Add arguments `time_off` and `duration` to transcriber
me-kell opened this issue · 2 comments
me-kell commented
Currently the transcriber processes the whole input file. From the beginning to the end.
It would be very useful to be able to pass a start time offset and/or a duration to the transcriber.
Here is a proposal how to do it:
Add (ffmpeg's) arguments time_off
and duration
in python/vosk/transcriber/cli.py
after line 46.
parser.add_argument("--time_off", "-ss", default=None, type=int, help="start time offset")
parser.add_argument("--duration", "-d", default=None, type=int, help="duration")
Pass the arguments time_off
and duration
to ffmpeg in function resample_ffmpeg
in python/vosk/transcriber/transcriber.py
(line 115):
cmd = shlex.split("ffmpeg -nostdin -loglevel quiet "
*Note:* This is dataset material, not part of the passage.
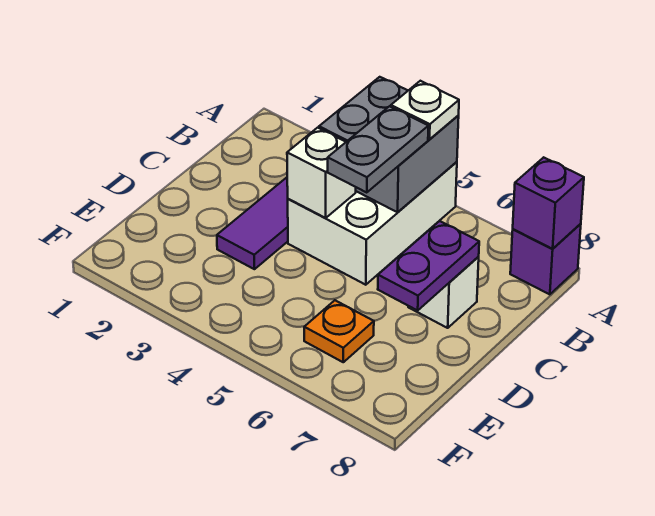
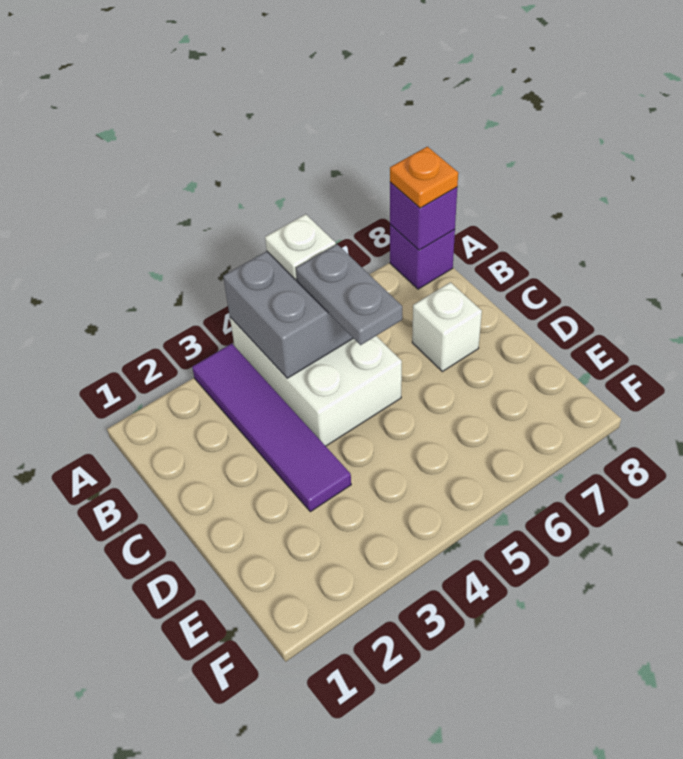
white brick C4 level 2 -> none
purple plate C7:D7 level 2 -> none
orange plate E6 level 1 -> orange plate A8 level 3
"-i \'{}\' -ar {} -ac 1 {} {} -f s16le -".format(
str(infile),
SAMPLE_RATE,
f'-ss {self.args.time_off}' if self.args.time_off is not None else '', # add this
f'-t {self.args.duration}' if self.args.duration is not None else '' # and this
))
The function resample_ffmpeg_async
could be adapted similarly.
nshmyrev commented
Hi, thank you for the proposal! Looks nice but what is the usecase please? I can't imagine the user needs to start from certain offset instead of just processing the whole file.
me-kell commented
Some use cases:
- Have a recording of an interview and a list of the start times of every question and answer. You may want to assign the transcripted parts to their respective time points (question and answer).
- You have a music radio programm with the radio speaker commenting every two or three songs. You may want to transcribe only the radio speaker but not the music songs.
- And last but not least: you have an audio file with different languages spoken by different speakers. You may want to transcript different parts of the audio in different languages using the corresponding language and model.